Amanda completed both her undergraduate and Master's degrees at Bournemouth University. Her dissertations for both courses investigated developmental prosopagnosia, for which she examined navigational impairments and eye movement strategies in the condition. Amanda also worked as a research assistant for Sarah, and is now examining techniques that may be used to improve face recognition skills in people with prosopagnosia and typical perceivers.
Ebony is a PhD student supervised by Dr Sarah Bate and Dr Rachel Bennetts. She completed her undergraduate degree in Psychology at Bournemouth University, and continued at BU to complete her MSc degree in ‘Lifespan Neuropsychology’ in 2014. She completed both her undergraduate and postgraduate dissertations under Sarah’s supervision, and is now continuing her studies in the area of face processing. Specifically, Ebony’s current research explores prosopagnosia and the diagnosis of the disorder in both children and adults.
Dominika is an MSc student on the Forensic & Neuropsychological Perspectives in Face-Processing course at Bournemouth University. She received her Bachelor’s degree in Sociology and Journalism in 2007, successfully defending her thesis on “Problems of sexual behaviour in children and adolescents”. She is currently working on her dissertation under Rachel and Sarah's supervision, examining prevalence and characteristics of developmental prosopagnosia in teenagers. Dominika plans to carry out further research in this area at doctoral level.

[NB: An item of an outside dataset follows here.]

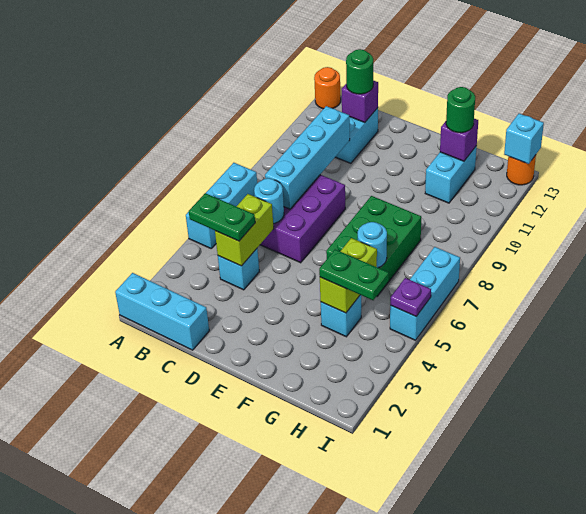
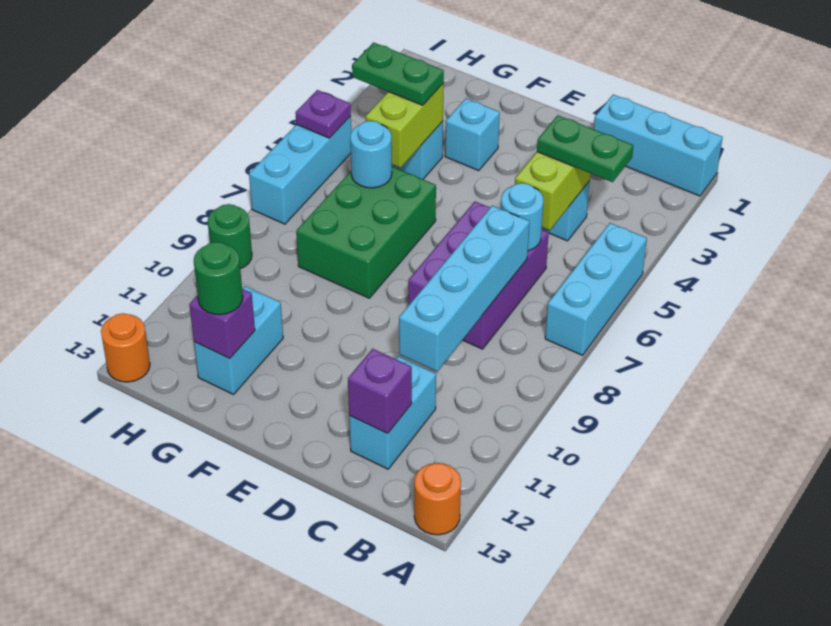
green round brick C12 level 3 -> green round brick I9 level 1
cyan brick I13 level 2 -> cyan brick F3 level 1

Claudia is an MSc student at Bournemouth University studying the rehabilitation of prosopagnosia under the supervision of Dr. Sarah Bate and Dr. Rachel Bennetts. She is fascinated by face-processing and the unique window it offers into the convergence of perceptual, neural, social and cognitive effects. Her primary research interests focus on oxytocin’s role in understanding facial stimuli and the potential for oxytocin to improve face-processing. She completed her undergraduate degree in Psychology at Reed College in Portland, Oregon and hopes to continue on to study for a PhD in neuropsychology.